Je vous enseigne le Surhumain. L'homme n'existe que pour être dépassé. Qu'avez-vous fait pour le dépasser ? [...] Blasphémer Dieu était jadis le pire des blasphèmes, mais Dieu est mort et morts avec lui ces blasphémateurs. Désormais le crime le plus affreux, c'est de blasphémer la terre et d'accorder plus de prix aux entrailles de l'insondable qu'au sens de la terre.
  • Ainsi parlait Zarathoustra (1885), Friedrich Nietzsche (trad. Geneviève Bianquis), éd. Flammarion, coll. « GF-Flammarion », 1969  (ISBN 2-08-070881-3), partie I, chap. « Prologue de Zarathoustra », 3, p. 48


Voici, je vous enseigne le Surhumain !
Le Surhumain est le sens de la terre. Que votre volonté dise : que le Surhumain soit le sens de la terre.

  • Ainsi parlait Zarathoustra (1885), Friedrich Nietzsche (trad. Henri Albert), éd. Société du Mercure de France, 1898, partie I, chap. « Prologue de Zarathoustra », 3, p. 9


J'aime ceux qui sont pleins d'un grand mépris, parce que ce sont eux qui vénèrent et qu'ils sont des flèches du désir d'aller vers l'autre rive [...].
J'aime celui qui ne veut pas avoir trop de vertu. Une vertu est davantage vertu que deux, parce qu'elle est davantage nœud auquel se pend la fatalité.

  • Ainsi parlait Zarathoustra (1885), Friedrich Nietzsche (trad. Georges-Arthur Goldschmidt), éd. Le Livre de Poche, coll. « Les Classiques de Poche », 1972  (ISBN 978-2-253-00675-6), partie I, chap. « Prologue de Zarathoustra », 4, p. 24


Je vous le dis : il faut encore porter en soi un chaos, pour pouvoir mettre au monde une étoile dansante. Je vous le dis : vous portez encore un chaos en vous.
  • Ainsi parlait Zarathoustra (1885), Friedrich Nietzsche (trad. Henri Albert), éd. Société du Mercure de France, 1898, partie I, chap. « Prologue de Zarathoustra », 5, p. 14


Un peu de poison par-ci par-là : cela donne des rêves agréables. Et beaucoup de poison, pour finir : cela donne une mort agréable.
On travaille encore car le travail est un divertissement. Mais on prend soin que le divertissement ne soit pas trop fatiguant [...].
Point de berger et un troupeau. Chacun veut la même chose : chacun sera pareil, celui qui sentira les choses autrement, ira volontairement à l'asile d'aliénés.

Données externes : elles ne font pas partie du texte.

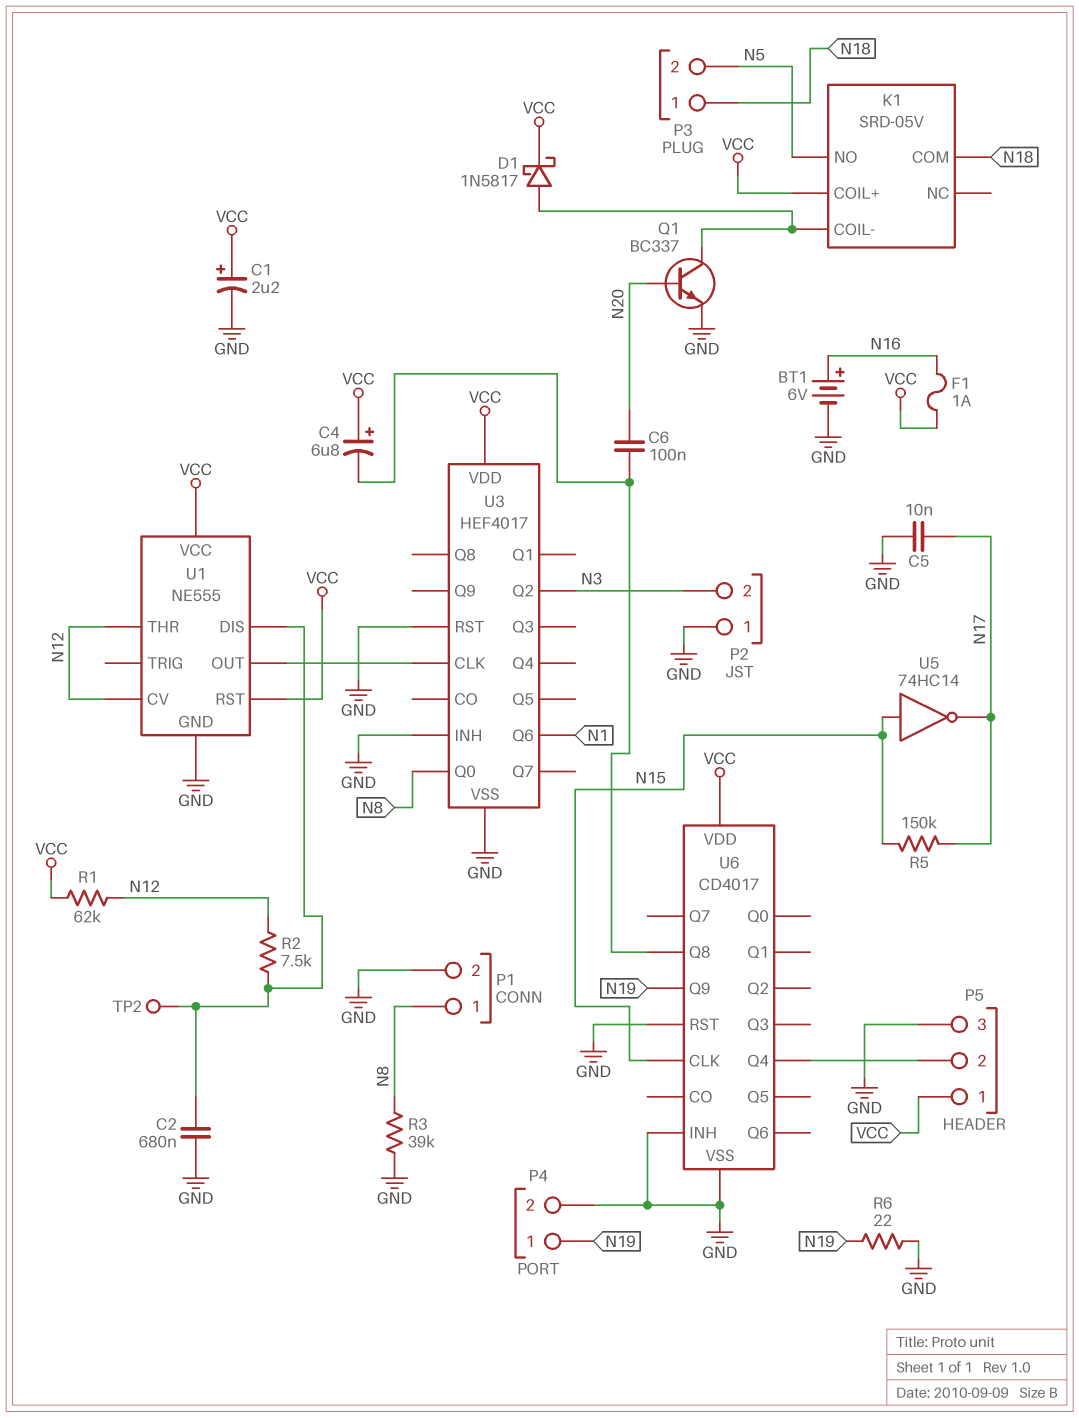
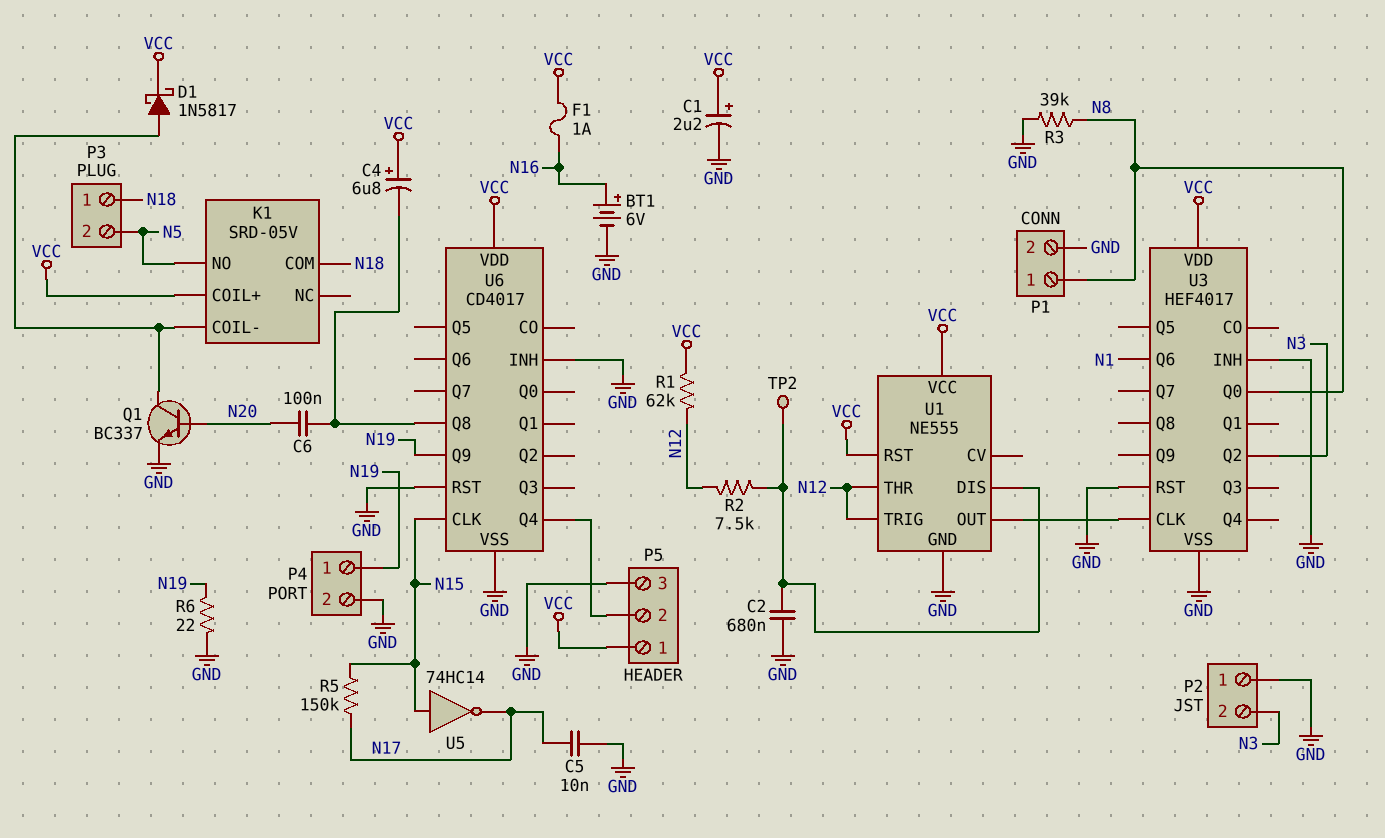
U1 pin CV: N12 -> none
U1 pin TRIG: none -> N12

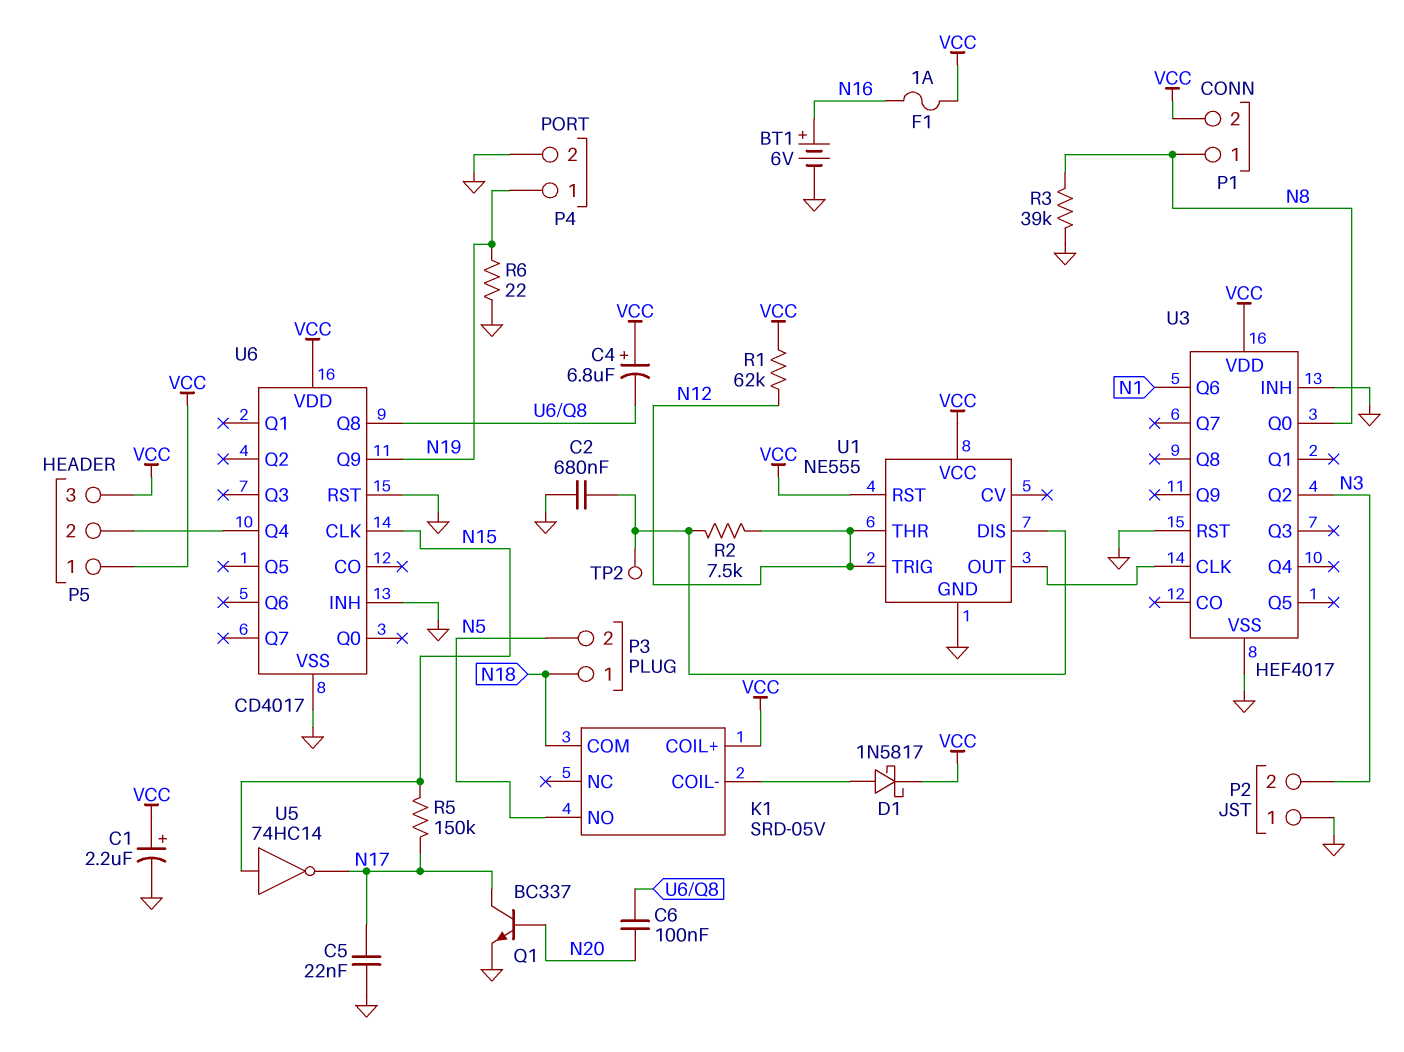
C5: 10nF (GND, N17) -> 22nF (GND, N17)
P1 pin 2: GND -> VCC
P5 pin 3: GND -> VCC
Q1: NPN BC337 (B N20, C K1/COIL-, E GND) -> NPN BC337 (B N20, C N17, E GND)

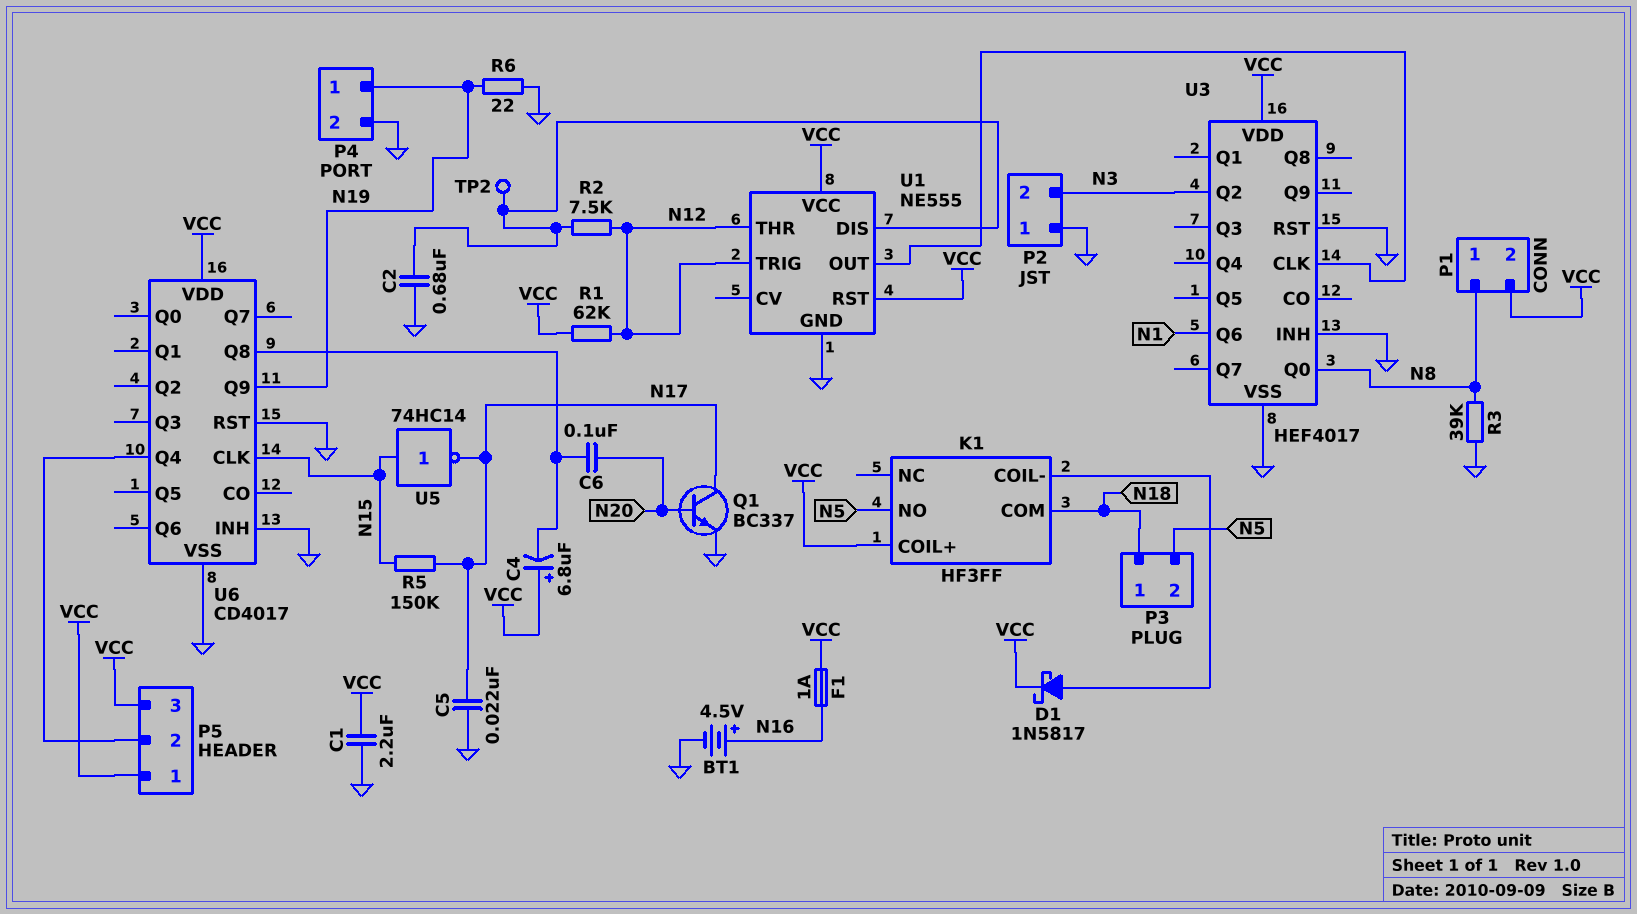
BT1: 6V (plus N16, minus GND) -> 4.5V (plus N16, minus GND)
C1: 2.2uF (plus VCC, minus GND) -> 2.2uF (GND, VCC)
K1: SRD-05V -> HF3FF

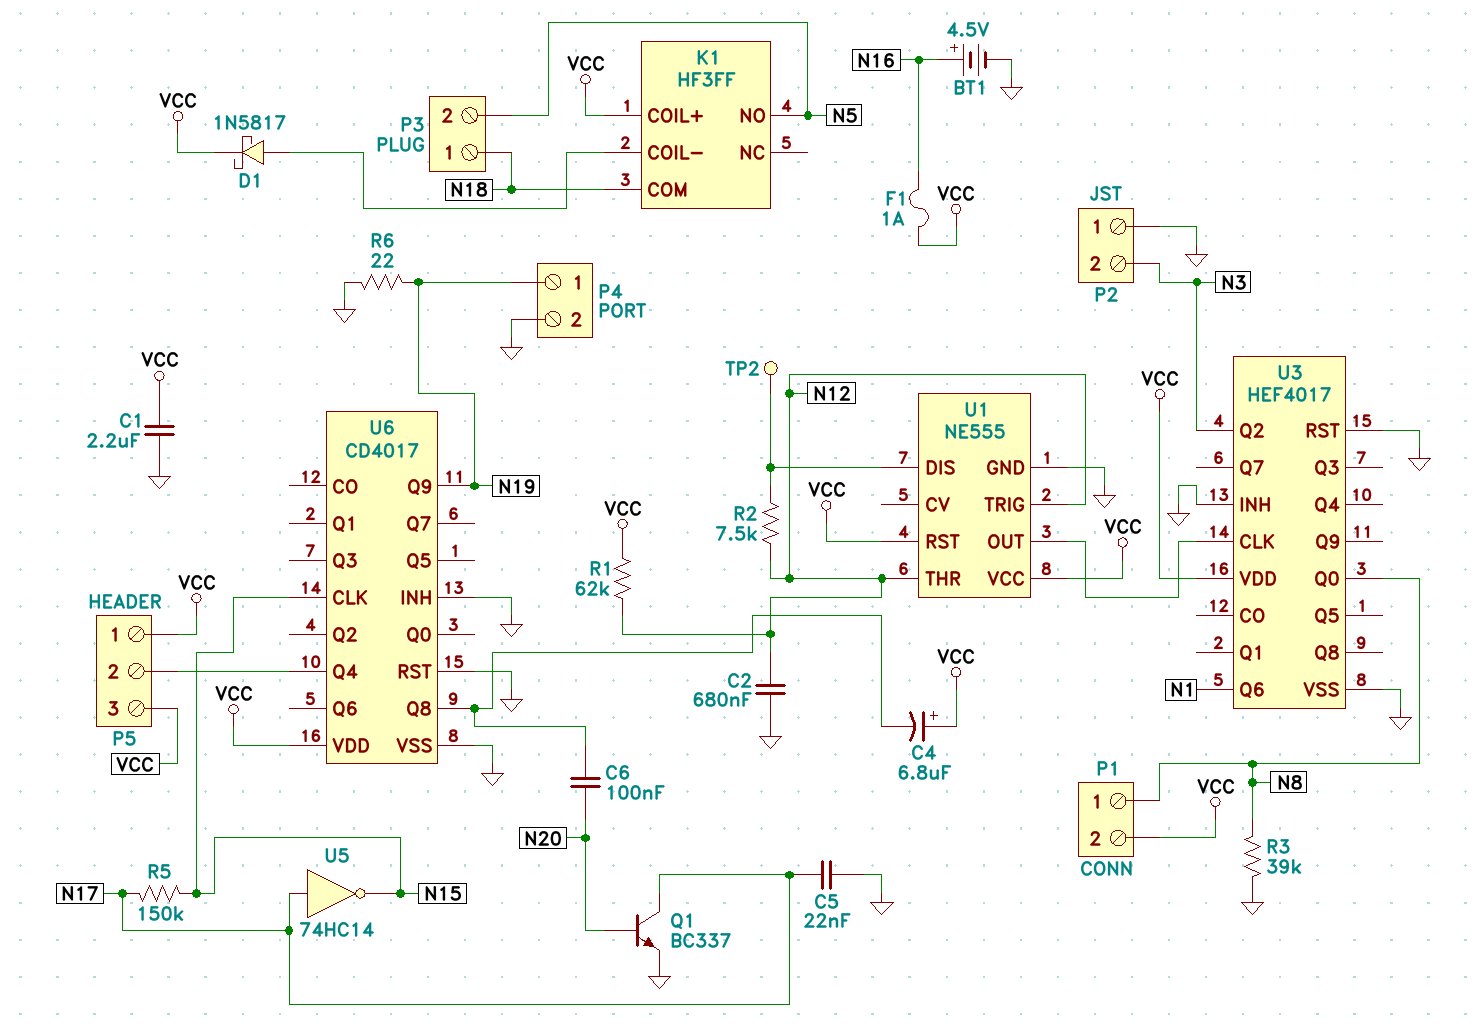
C2: 680nF (GND, U1/DIS) -> 680nF (GND, N12)
U5: NOT 74HC14 (in N15, out N17) -> NOT 74HC14 (in N17, out N15)

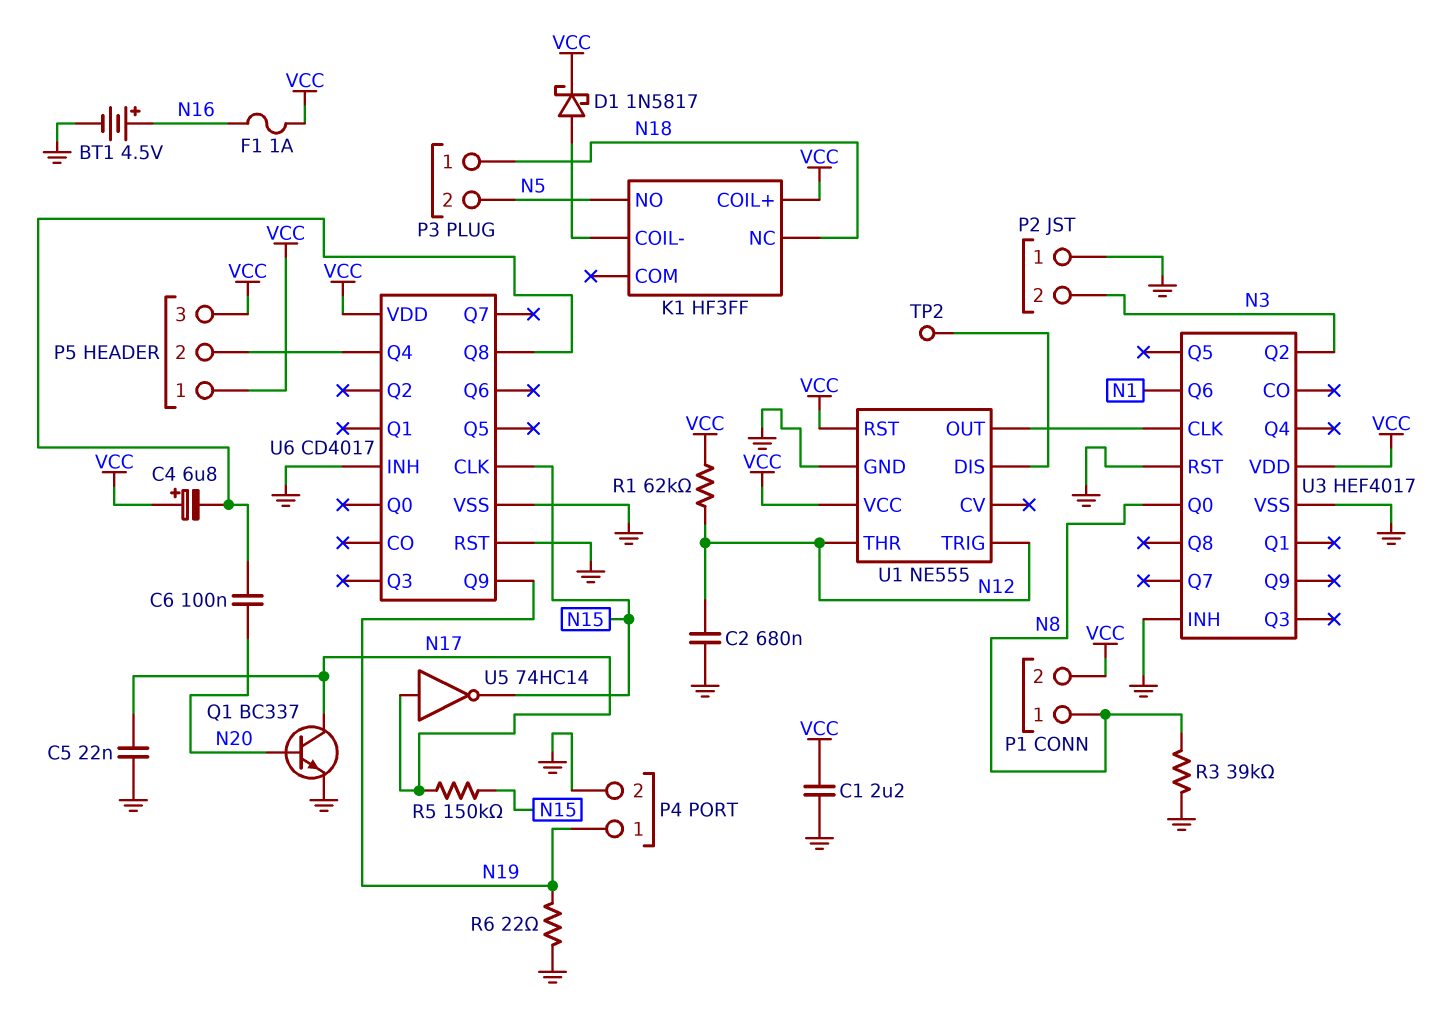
K1 pin COM: N18 -> none
K1 pin NC: none -> N18
R2: 7.5k (N12, U1/DIS) -> none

  • Ainsi parlait Zarathoustra (1885), Friedrich Nietzsche (trad. Georges-Arthur Goldschmidt), éd. Le Livre de Poche, coll. « Les Classiques de Poche », 1972  (ISBN 978-2-253-00675-6), partie I, chap. « Prologue de Zarathoustra », 5, p. 27


Zarathoustra ne doit pas être le berger et le chien d'un troupeau !
Pour détourner beaucoup de gens du troupeau — voilà pourquoi je suis venu. Que la foule et le troupeau soient en colère contre moi : ce que veut Zarathoustra, c'est que les bergers l'appellent brigand.
Bergers, dis-je, mais eux-mêmes ils se nomment les bons et les justes. Bergers dis-je : mais eux-mêmes ils se nomment les croyants de la vraie loi.
Voyez les bons et les justes ! Qui haïssent-ils le plus ? Celui qui brise les tables de leurs valeurs, le destructeur, le criminel — mais celui-là c'est le créateur.
Des compagnons, voilà ce que cherche le créateur et non pas des cadavres et non pas des troupeaux et des croyants.
Ceux qui créent avec lui c'est eux que le créateur cherche, ceux qui inscrivent des valeurs neuves sur des tables neuves.
Des compagnons, voilà ce que cherche le créateur, qui puissent moissonner avec lui, car chez lui, tout est prêt pour la récolte. Mais ce sont les cent faucilles qui lui manquent : aussi doit-il arracher les épis à poignées et il s'en irrite.
Des compagnons, voilà ce que cherche le créateur, et de ceux qui savent affûter leurs faucilles. On les appellera destructeurs et détracteurs du bien et du mal. Mais ce sont eux les moissonneurs, ce sont eux qui célèbrent les fêtes.
Des compagnons, voilà ce que cherche Zarathoustra pour créer, moissonner, célébrer les fêtes : qu'a-t-il à faire de troupeaux, de bergers et de cadavres ?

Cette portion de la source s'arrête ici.